Wayne and Lanny have to recover classified North Pole technology from a hacker after it was stolen from the Coal Elf Brigade, a unit of Christmas elves responsible for children on the naughty list. They have to team up with a member of the Coal Elf Brigade, who turns out to be Noel, Wayne's estranged younger brother. Wayne reluctantly accepts, and the three elves set off to the house. Wayne accidentally triggers a booby trap, which Noel is able to fend off. Lanny is captured by the hacker, who turns out to be a child named Grace Goodwin. She blames her toddler brother Gabriel for her bad behavior, and wants to put herself on the nice list. She manages to, but Noel recovers the device. Angry at being shown up, Wayne yells that he wishes he never had a brother. Noel is hurt, and tells Wayne how he was Noel's hero. Wayne apologizes, and the brothers reconcile. The device malfunctions, and Wayne and Noel pull off a daring mission, saving Christmas. The next day, they're named "Elves of the Year."

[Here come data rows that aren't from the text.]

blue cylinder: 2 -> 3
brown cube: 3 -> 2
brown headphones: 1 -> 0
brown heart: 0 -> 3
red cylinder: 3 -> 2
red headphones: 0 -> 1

=== The Snowball Protocol (2025) ===

After an initially unidentified incident, Wayne invokes a non-disclosure clause called the Snowball Protocol. When Santa Claus calls Lanny and Wayne into his office, Lanny tells Santa a secret. Thinking Lanny has violated the Snowball Protocol, Wayne confesses to the incident—during their recent vacation, Magee attempted to force the elves into a strict schedule during the vacation, to which Wayne responded by pushing Magee to relax. When chaos ensued, Magee snapped into action and restored order. Neither this, nor a separate incident involving Magee's baby seal to which Wayne also confessed, was the secret Lanny told: the secret was in fact regarding Wayne's birthday.

== Short film ==
=== Tiny's BIG Adventure ===
A one-minute short film, titled Tiny's BIG Adventure, was released on-line on December 9, 2009, along with Prep & Landing. It was released on DVD on November 22, 2011, and on DVD/Blu-ray of Prep & Landing: Totally Tinsel Collection, on November 6, 2012.

== Cast and characters ==

Character
| Prep & Landing | Operation: Secret Santa | Naughty vs. Nice | The Snowball Protocol |
| Wayne | Dave Foley |  |  |  |
| Lanny | Derek Richardson |  |  |  |
| Magee | Sarah Chalke |  |  |  |
| Santa Claus | W. Morgan Sheppard |  |  | Christopher Swindle |
| Timmy Terwelp | Mason Vale Cotton |  | Cameo |  |
| Mrs. Claus |  | Betty White |  |
| Grace Goodwin |  |  | Emily Alyn Lind |  |
| Mr. Thistleton |  |  | Chris Parnell |  |
| Noel |  |  | Rob Riggle |  |
| Crumbles |  |  | Phil LaMarr |  |
| Renato |  |  |  | Manny Jacinto |
| Chef Geoff |  |  |  | Danny Pudi |
| Janice |  |  |  | Dulcé Sloan |

 Note: A gray cell indicates character did not appear in that medium.

== In other media ==
Wayne and Lanny appear in the comic book Prep & Landing: Mansion Impossible, where they prepare Avengers Mansion for a visit from Santa. The story was written by Kevin Deters, and illustrated by Joe Mateo, being released on November 16, 2011, in Avengers #19, Marvel Adventures Super Heroes #20, and Marvel Adventures Spider-Man #20.

In 2017, Deters and Wermers were involved in the production of Olaf's Frozen Adventure, an animated short film which is part of Frozen franchise and not part of the Prep & Landing series. A running gag involving fruitcake was carried over from Prep & Landing into Olaf's Frozen Aventure.

Wayne and Lanny are part of the Walt Disney Animation Studios characters that appear in the 2023 short film Once Upon a Studio gathering to take a group photo.

On September 5, 2025, Disney Publishing Worldwide released a Prep & Landing book, as part of the Little Golden Books collection.

The Prep & Landing franchise is the basis for Jingle Bell, Jingle BAM! (November 14, 2016 – January 5, 2020; November 11, 2023 – present), a seasonal holiday-themed nighttime show at Disney's Hollywood Studios at Walt Disney World Resort in Florida.